A Máquina não parou

Crónica

texto de António Barradas

Às vezes dizem-me que morreu um Ser Humano dos “que já não se fazem”. Assim, dito de forma perentória, sem apelo, para um agrave deixado cair para lugar nenhum onde se possa encontrar. Traçam-lhe o perfil, com o prólogo a resumir taxativamente tantos anos de vida. Não entra um coro a comprovar a cristandade por eles afiançada. Cria-se antes um pedestal para colocar quem já cá esteve. Misturam-se tempos verbais para enganar a fome de abraços da qual padecem. Fazem-se trinta por uma linha, no entanto, o casaco parece nunca ficar pronto. Também já não se fazem. Perderam-se com eles, dizem-me com soluços.

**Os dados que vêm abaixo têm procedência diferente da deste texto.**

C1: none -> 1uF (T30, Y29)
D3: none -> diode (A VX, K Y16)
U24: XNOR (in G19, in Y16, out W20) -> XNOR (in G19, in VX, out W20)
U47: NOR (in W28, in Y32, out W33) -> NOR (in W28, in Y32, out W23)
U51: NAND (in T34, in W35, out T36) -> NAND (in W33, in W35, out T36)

Parecem cravar a fogo, no ferro que lhes ficou no coração. Sabe-lhes melhor dizer em voz alta e estende-se assim um tapete mais largo à morte. Ou a essa madrasta falta de alguém, patologia tão mais cruel do que morrer. Agilizam-se as palavras não ditas, desviam-se as pilhas de burocracias que os impediram de estar presentes e acolchoam-se as desavenças sem resposta. Tudo serve para os aproximar desse Ser Humano com a vida em maiúsculas que não merecia tão minúscula despedida.

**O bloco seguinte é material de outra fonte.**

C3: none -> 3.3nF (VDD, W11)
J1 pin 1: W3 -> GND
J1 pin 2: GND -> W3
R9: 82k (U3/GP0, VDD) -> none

Parecem cismar na ideia. “Já não se fazem”. Acabou. Vem a finitude baralhar os nós de marinheiro feitos na tempestade de emoções do nosso alto-mar sensitivo. É um estatuir de amor ao que já não volta. A máquina encarregada de os fazer, parou. Vociferam. Ou estragou-se pelo saudosismo impulsionado de saudades e calcorreado por lágrimas que saram feridas abertas.

Quando paramos de desvalorizar quem cá fica? Porque valem tão pouco as pessoas que vão perdurando ao nosso lado? Não seremos nós a pedra na engrenagem desta máquina estagnada de seres iluminados?

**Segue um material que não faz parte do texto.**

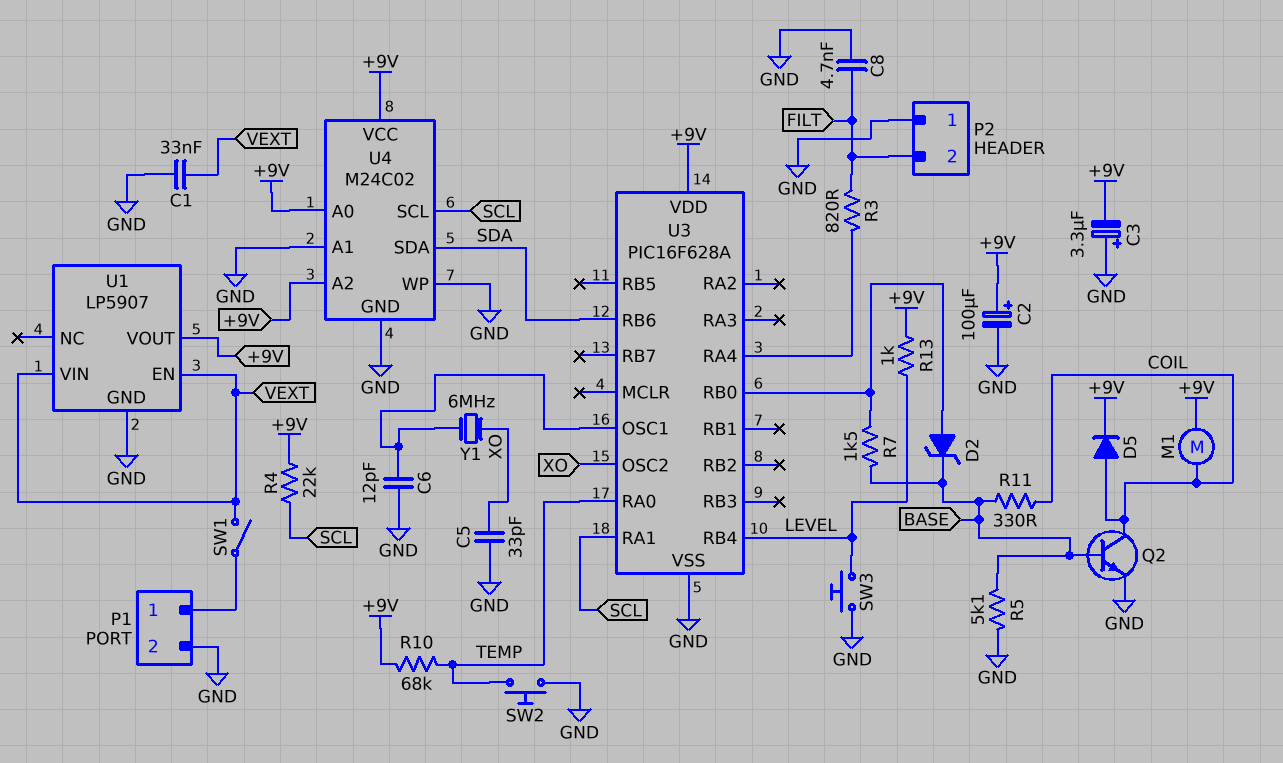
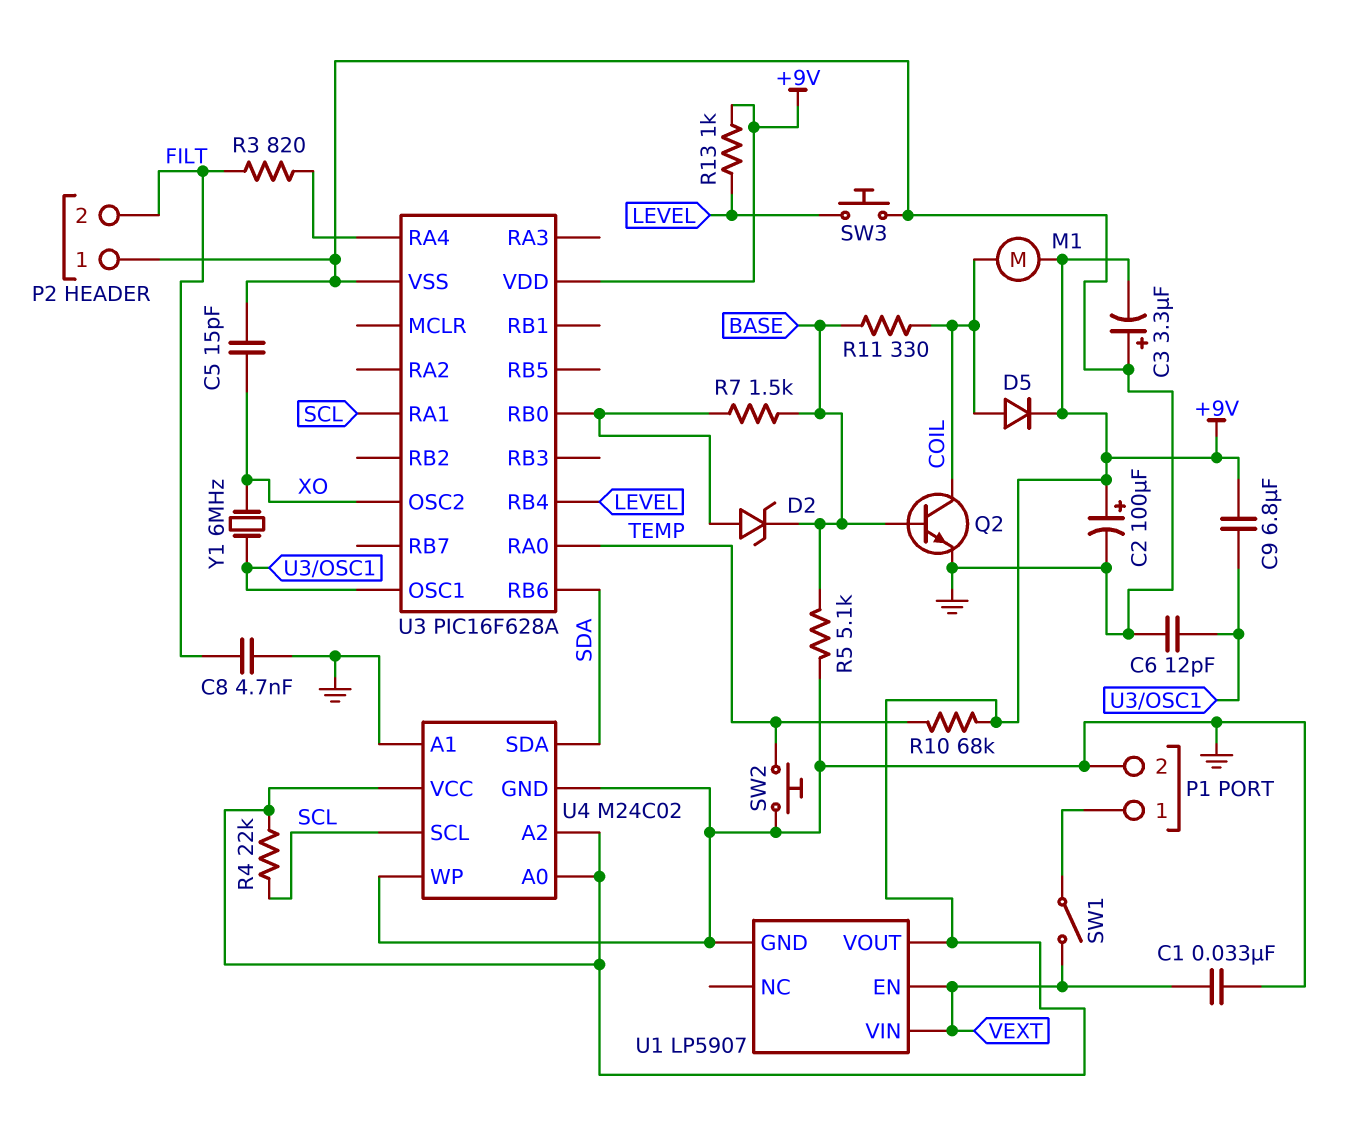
C5: 33pF (GND, XO) -> 15pF (GND, XO)
C9: none -> 6.8uF (+9V, U3/OSC1)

O vazio não é mais do que uma receita de saudades. São ondas de planos desfeitos, a embrulhar-nos nas reminiscências mitológicas de quem já não se faz. A máquina não parou. O motor engata a cada minuto aproveitado com quem se posiciona ao nosso lado. Refazem-se trapos de bonecos há muito atirados para o lado. Refazem-nos o lado mais dorido com abraços e juras sem promessas. Refazemo-nos, porque haverá sempre alguém a ajudar-nos a amassar este pão de esperança.